Asimismo, resaltó que “las referencias de un barrio son las instituciones, a través de un Estado presente. En este caso de un Estado municipal. Y del otro lado había un abandono de los últimos años de Quilmes, donde ahora la gente vuelve a creer, vuelve a tener sueños”. “El día después la discusión es cómo salimos de esto, continuando con una urbanización, que la gente empiece a tener derechos, y que la Argentina discuta una matriz económica que permita tener un Estado fuerte que resuelva estas diferencias y estas asimetrías”.
En respuesta a las críticas del gobierno de la Ciudad de Buenos Aires, que tomó medidas diferentes para enfrentar la emergencia sanitaria en los barrios populares, sostuvo que “por eso pasó lo que pasó en la Villa 31. Cada uno tiene su filosofía, cada uno sabe a qué sector de la sociedad tiene que cuidar. La consecuencia del COVID-19 es que mata a los adultos mayores y a los pobres. Y ahí es donde estamos nosotros, para cuidar a los más vulnerables. Evidentemente hay filosofías distintas. No lo han hecho. En la práctica vemos a quién cuidamos. Si uno analiza cómo empezó en la Villa 31, fue una empleada doméstica de una señora que vino infectada de Alemania, y la empleada doméstica volvió a la villa de Retiro y, más allá de que generó el contagio del virus, falleció. Y la señora que la contrataba debe estar programando su próximo viaje a Europa o a algún otro lugar del mundo. Así que se ve desde distintos lugares”.
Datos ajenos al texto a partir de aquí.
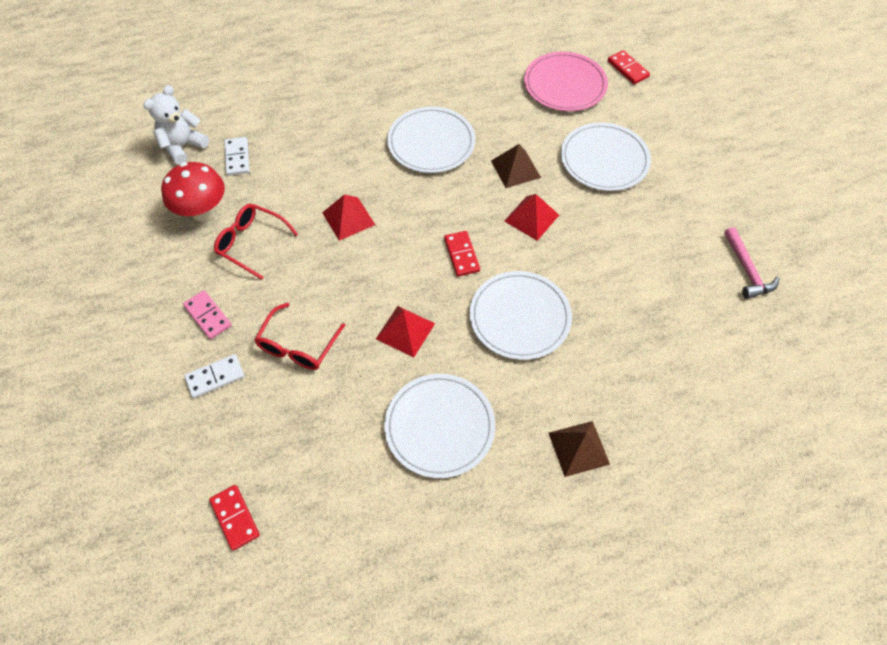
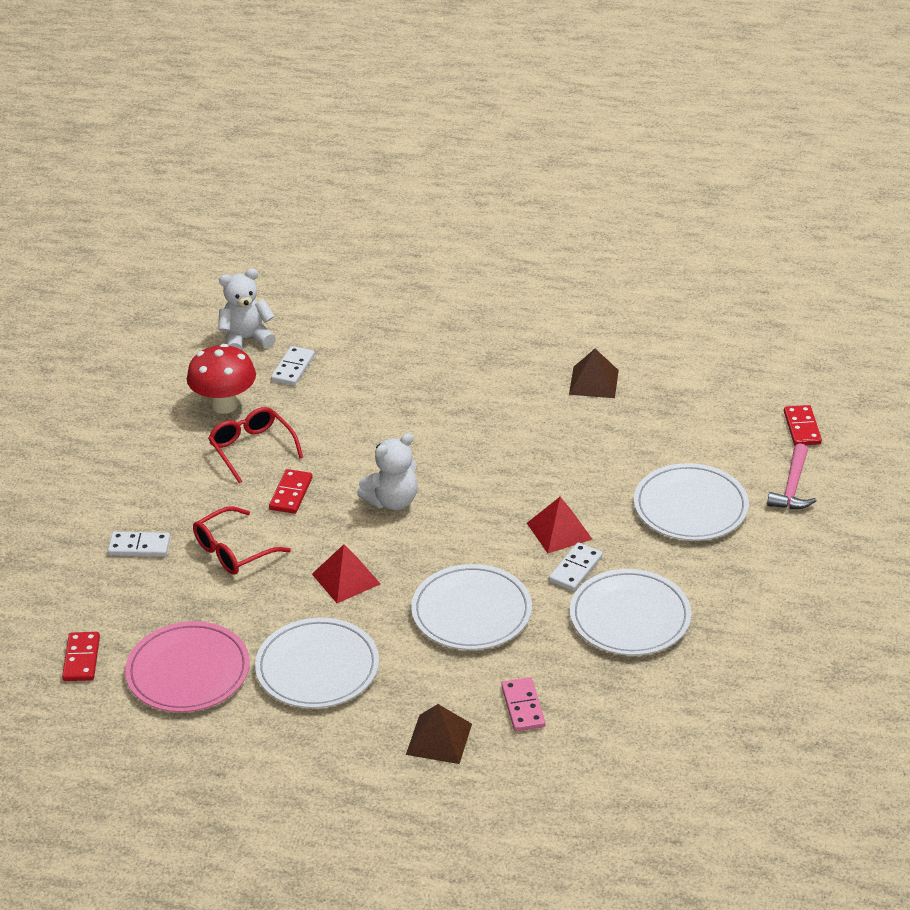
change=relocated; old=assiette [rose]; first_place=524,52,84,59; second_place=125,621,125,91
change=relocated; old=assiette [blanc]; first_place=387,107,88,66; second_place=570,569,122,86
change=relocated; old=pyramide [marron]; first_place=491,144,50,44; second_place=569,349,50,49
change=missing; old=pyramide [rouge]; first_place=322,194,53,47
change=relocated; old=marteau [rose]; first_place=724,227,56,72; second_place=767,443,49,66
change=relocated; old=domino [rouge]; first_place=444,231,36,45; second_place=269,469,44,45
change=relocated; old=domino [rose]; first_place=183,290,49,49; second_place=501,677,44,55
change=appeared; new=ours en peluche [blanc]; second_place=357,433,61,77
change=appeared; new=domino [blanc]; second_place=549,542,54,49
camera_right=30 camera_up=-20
Respecto a cuánto va a durar el aislamiento estricto del barrio, Ferraresi explicó: “Vamos monitoreando todos los días. Dividimos el barrio en 50 manzanas, en algunas no hay casos, y vamos a ir liberando sectores. Es una tarea de 14 o 15 días de aislamiento que tiene que ver con la propagación de los contagios. La gente está muy tranquila por esta presencia muy fuerte del Estado”.
«Fue maravilloso que vinieran todos los medios, porque empezamos a ver que era posible transformar una situación de gente vulnerable, como hemos hecho en Avellaneda. En cuanto a la urbanización, la fotografía de un lado y del otro es completamente distinta. Está bueno que se vean los contrastes de una misma Argentina”, sostuvo.
“Tenemos que discutir la Argentina del día después, como se va a discutir el mundo del día después. Es una gran oportunidad para poner a la Argentina en un lugar de posibilidades, de igualdad, donde todos los argentinos tengan los mismos derechos. Esa es la tarea, a la que se comprometió el presidente, y nos va a encontrar al lado de él haciendo esa tarea todos los días”, concluyó.